Spelling of Names in Genealogy Records

I spoke to a second cousin of mine on the phone last night. He had recently discovered the information about the Panther family. This is despite the fact that I posted information on RootsWeb immediately after the discovery and he saw these posts. He just didn't realize it was his family because of the spelling of his great-grandfather's name. That is what prompted me to write this post. A portion of this post was in the Panther Family History book.

Stephen, I'm very glad you were able to determine this was your family. I'm happy to hear your family is enjoying the information!
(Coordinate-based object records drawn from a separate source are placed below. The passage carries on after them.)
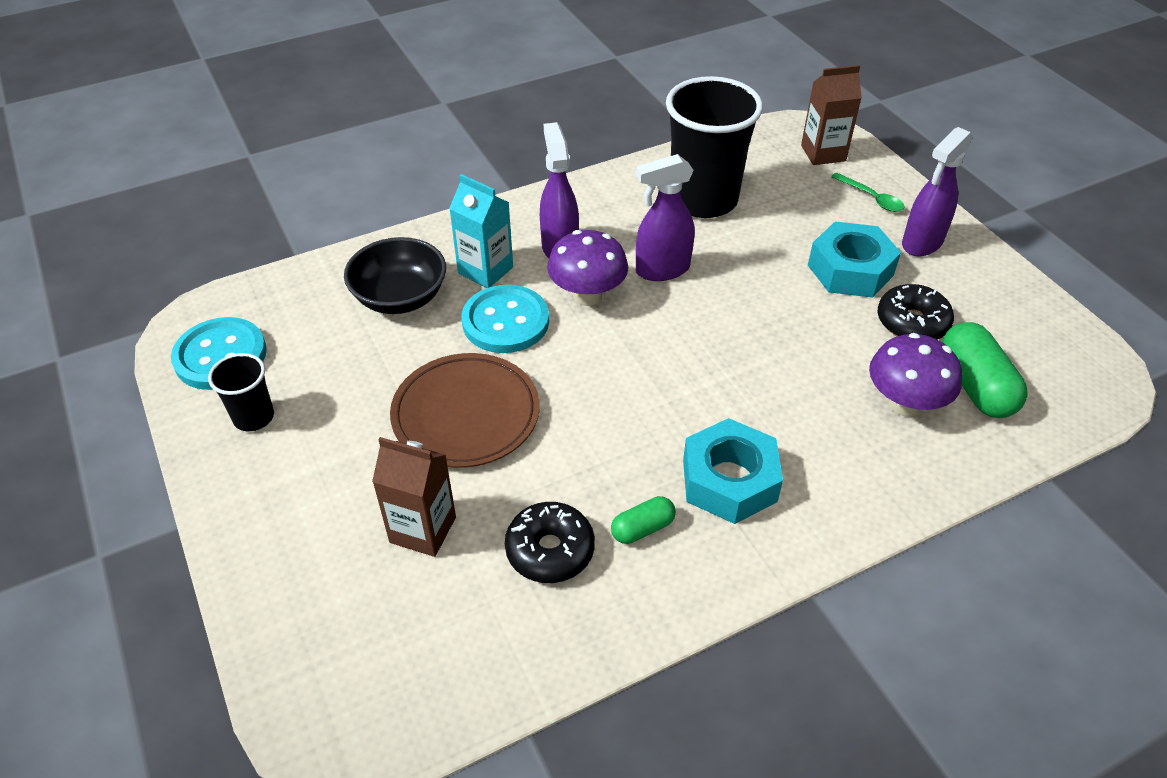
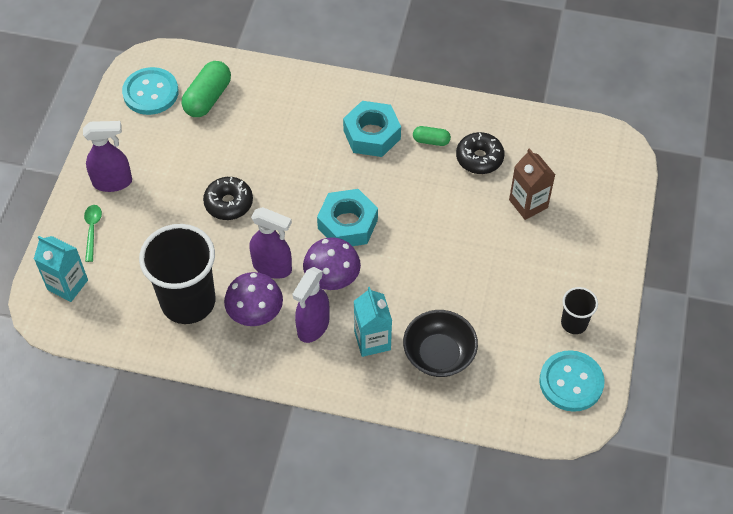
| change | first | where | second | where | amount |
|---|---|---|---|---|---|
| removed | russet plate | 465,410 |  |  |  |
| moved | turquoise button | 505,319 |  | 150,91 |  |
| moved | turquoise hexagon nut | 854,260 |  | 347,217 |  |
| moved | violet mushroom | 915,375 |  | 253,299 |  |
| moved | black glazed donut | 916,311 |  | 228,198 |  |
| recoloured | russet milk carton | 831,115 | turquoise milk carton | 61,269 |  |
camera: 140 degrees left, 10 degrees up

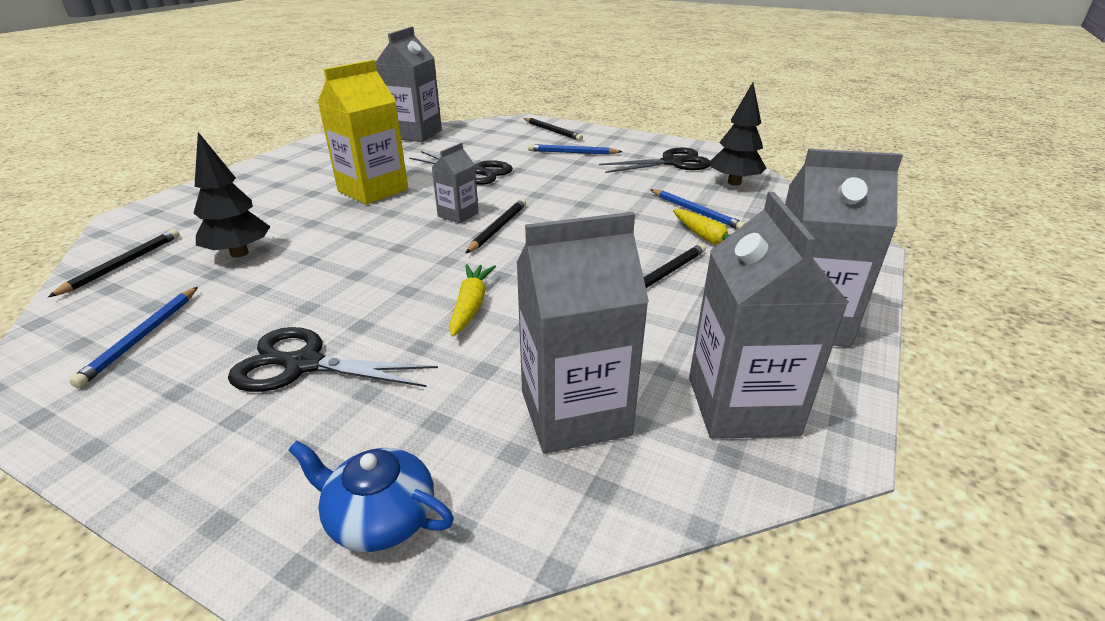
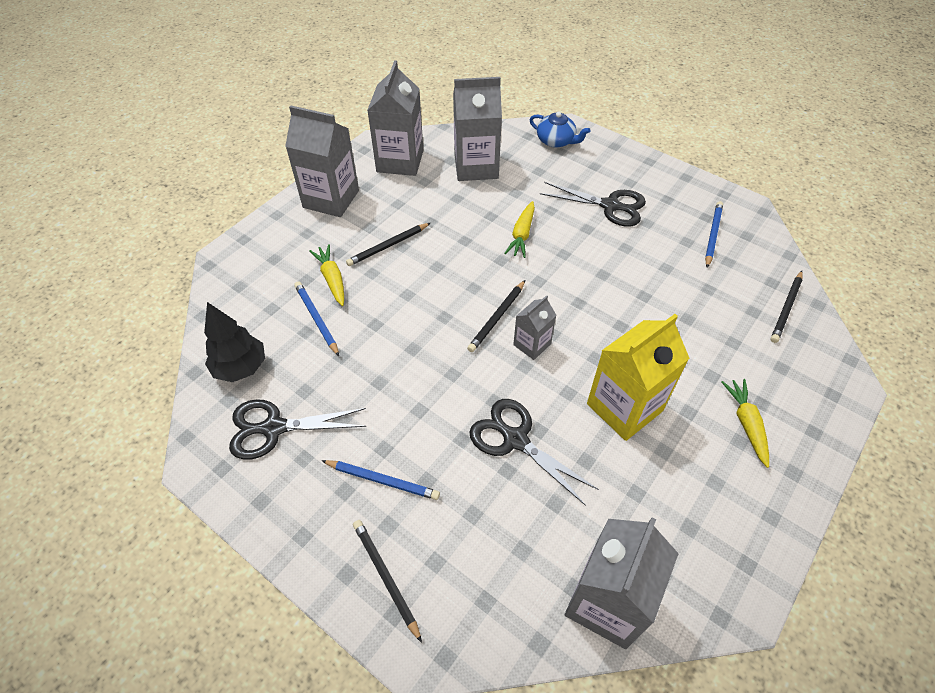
| change | first | where | second | where | amount |
|---|---|---|---|---|---|
| removed | black fir tree | 232,195 |  |  |  |
| added |  |  | bright yellow carrot | 745,423 |  |
camera: 170 degrees left, 20 degrees up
Whenever you're looking at records that could pertain to your family, keep in mind that prior to modern times, especially before about 1900, spelling was not important. Many people were illiterate prior to about 1800 and for those that could read and write, spelling was unimportant. As long as the pronunciation was correct, it didn’t matter how you spelled it. For example, we’ve seen the surname of Panther spelled as Panter and Pantzer but the most common spelling seen is Panther.

Here is a list of a few of the names found in the Ulm and Moesbach area church books. The first listed is the most common way found of spelling it and the rest are other spellings found in the books.

Panther – Panter, Pantzer
Birk – Burk, Burck, Birck
Klumpp – Klump, Klumpf
Hürt - Hirt
Sutter – Suter, Sutterer
Müller – Miller
Grafsig – Kräfsig
Hanle – Hinle, Heinle
Allgeyer – Algeier, Algeyer, Allgeier

In addition, frequently, especially in the earlier Latin records, the last names of females had the suffix “-in” added to the end. For example, Maria Anna Allgeier was listed and signed her name as Maria Anna Allgeierin and Margareta Armbruster was listed as Margareta Armbrusterin.

When it comes to first names, there are a couple of things to keep in mind. First, in the church books, especially in the earlier Latin text, most of the names were in their Latin form. For example, you wouldn’t find Franz Joseph but you would frequently find Franciscus Josephus and you wouldn’t find Johann Adam, you would find Joannes Adamus. My great-grandfather, Aloysius Panther, prior to the discovery of his birthplace, I had seen his first name spelled as Aloysius, Alois, Alos and even Aaron. In the Moesbach church records, his name is spelled as Aloys. These are some very different names but they all referred to the same person. In addition, just as spelling didn’t matter for last names, it didn’t matter for first names either.

Another issue about first names is that many times, you’ll find multiple children born to the same parents having the same first name and sometimes also the same middle name. When a child dies young, many times the parents would name a child born later the same name as their deceased child, resulting in many children recorded to the same parents having the exact same first and middle names. Also, a large percentage of boys were named Joannes and a large percentage of girls were named Maria. They would then have different middle names. Because of this, a family may have a Joannes Adamus, a Joannes Franciscus and a Joannes Jacobus along with a Maria Anna, a Maria Theresia and a Maria Salomea all living at the same time. These would be known as Adam, Francis and Jacob and Anna, Theresia and Salomea respectively.